7. What is a Virtual Private Network or VPN?
Getting a Virtual IP address or hiding your real IP is like borrowing a different IP address to go anywhere online and stay hidden. The reasons to mask your IP address may include: Hiding your geographical location, preventing Web tracking, avoiding a digital footprint, or bypassing any content filters, bans, or blacklisting.
A VPN is a service that you sign up for online for a small monthly charge and once you have a VPN account, your VPN service should be “on” when you are online;
A VPN, in action, makes the internet connection more secure, helps you stay anonymous and helps you get around blocks and access censored sites;
The key to a VPN is that it lends you a temporary IP address and hides your true IP address from every website or email you connect with;
Thus, a VPN account when used can provide:
More privacy. Your connections cannot be linked to your computer and you. The user can visit any website and your ISP doesn’t know directly what he has been doing.
More security. VPN connections are super secure. The network is hack proof and all of your Internet activity is encrypted (coded) and unreadable in transit.
More website access. A VPN helps overcome blocks or censorship. They can’t prevent from getting to websites based an IP address.
More anonymity. Your true IP address is hidden making the user unidentifiable online because you’re constantly using a different IP address, never your own. It may typically look as if you are in a different part of the world from where you really are.
When you use a VPN, everything else about your Internet experience stays virtually the same. Some of the better known VPN providers are :
ExpressVPN, CyberGhost, Surfshark, NordVPN
8. How can one distinguish Virtual IP address from Real?
The IP addresses of VPN servers are not difficult to recognize — there are even databases specializing in VPN detection, that try to determine whether an IP belongs to a particular provider. When you access a website with a VPN on, it may be able to identify that you are using a VPN using your IP address.

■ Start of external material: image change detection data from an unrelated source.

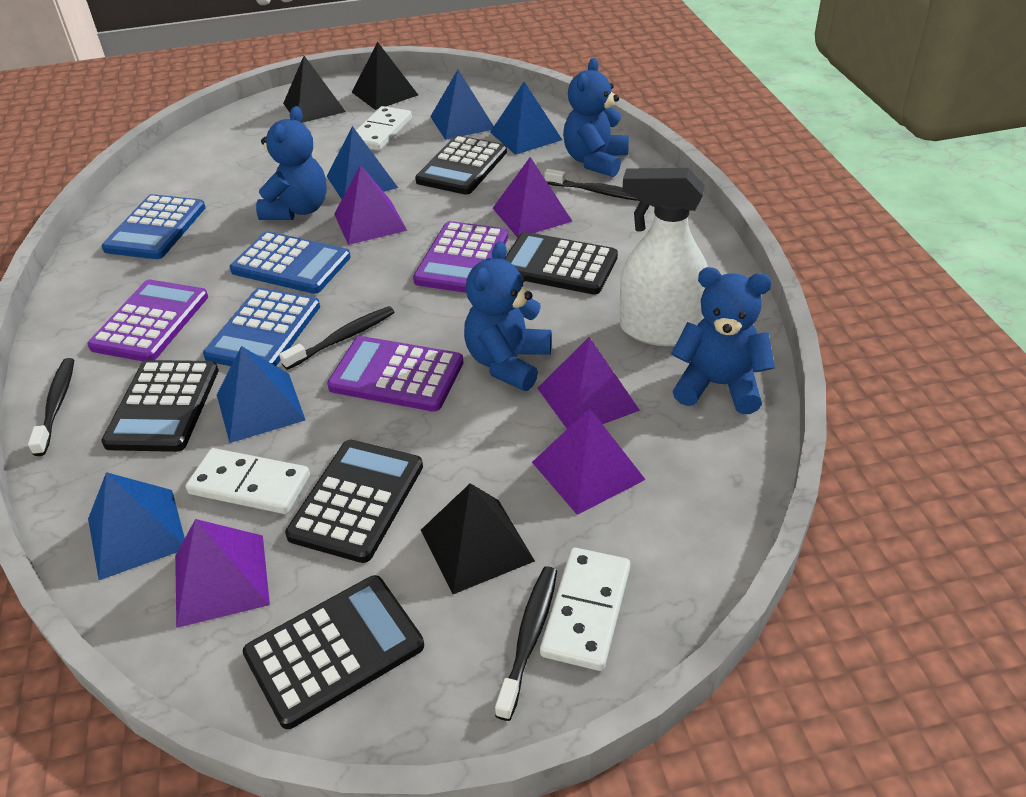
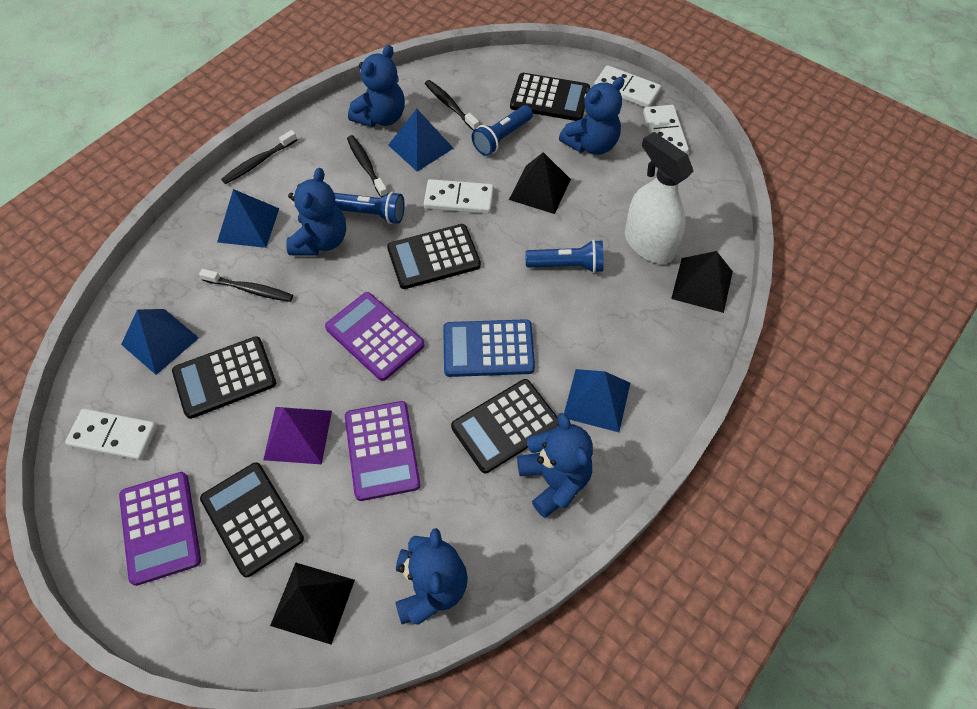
blue calculator: 3 -> 1
blue flashlight: 0 -> 3
blue pyramid: 5 -> 4
blue teddy bear: 4 -> 5
purple pyramid: 5 -> 1
white domino: 3 -> 4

9. How can a Real IP address be hidden?
There are four possible ways to hide your IP address:
OPTION 1 – Use a VPN Service
Sign up with these services with a VPN Service Provider. When you go online, the world sees a different IP address – one which is temporarily on loan from the VPN Service provider you are using. There are hundreds of VPN companies to choose from - many of them shady or poor quality.
OPTION 2 – Use the Tor Browser – The Slowest Choice
People from all over the world use Tor to search and buy products and communicate with others with restricted Internet access, such as what exists in some foreign countries.

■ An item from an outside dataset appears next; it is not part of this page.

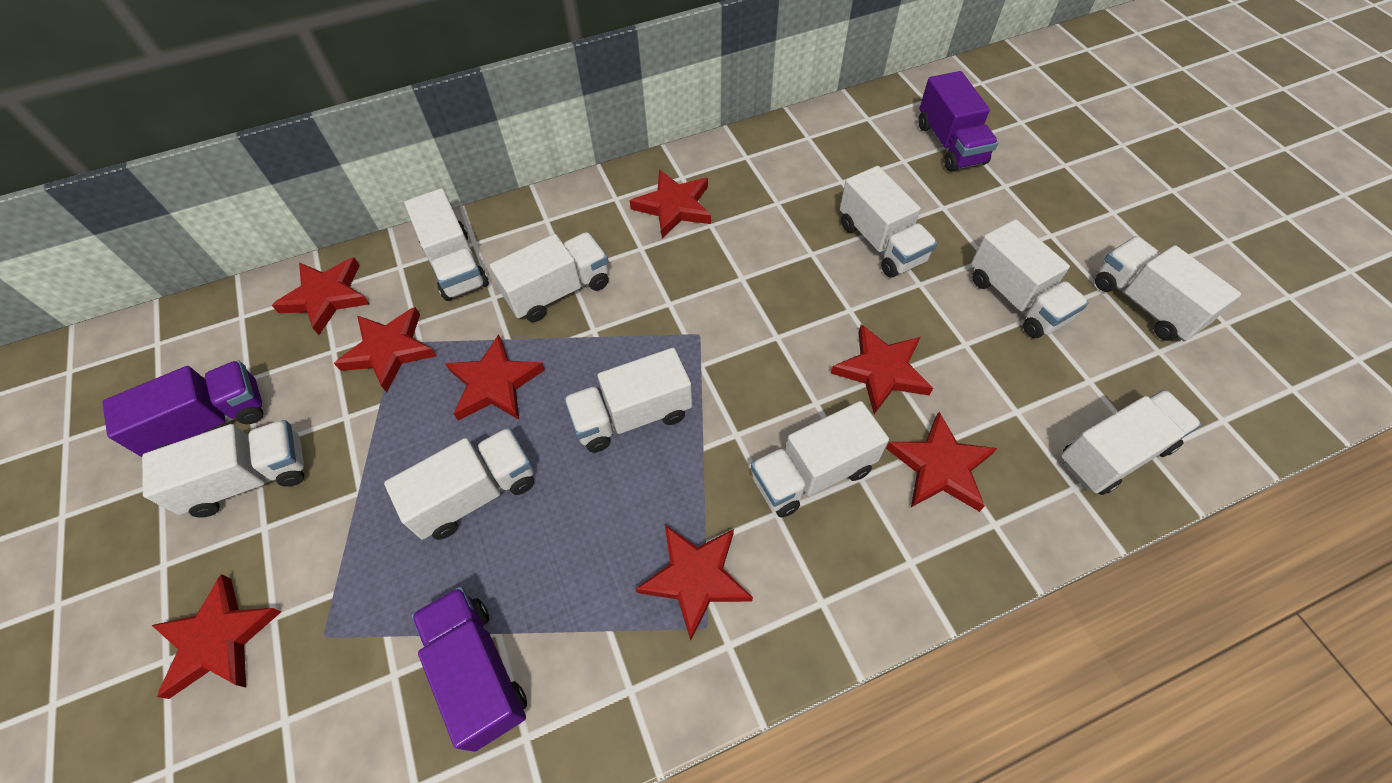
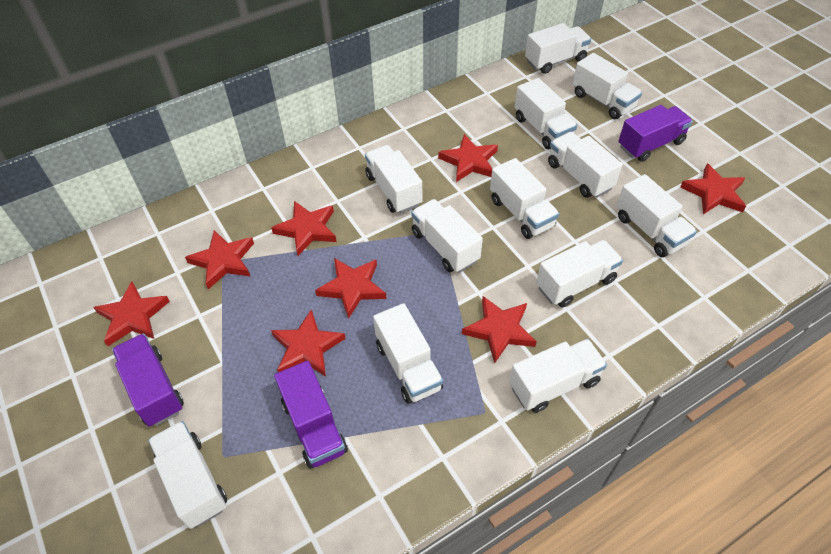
white truck: 10 -> 12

The Tor Browser (like Chrome, Firefox, or Safari) is a free software program that you download onto your computer. The Tor Browser conceals your IP address every time you go online anonymously. The Tor browser is layered with heavy-duty encryption, which means your data is layered with security and privacy protection.
OPTION 3 – Use a Proxy Server – The Riskiest Method
A proxy server (sometimes called an “open proxy” or just “proxies”) can be used to re-route your browser (Chrome, Firefox, Safari, Internet Explorer, or Edge) around a company or school content filters.
If free proxies are used to mask your IP address, they may slow down your internet connection and may not be legal in some countries. A safer solution is to use proxies managed by a company such as Smartproxy.
OPTION 4 – Use Public WiFi – The Long Distance Way
An IP address doesn’t travel with you. Therefore, if you visit a restaurant, or a mall, or airport etc., and use their Wi-Fi, your usual IP address gets hidden for the duration you use their network’s IP address.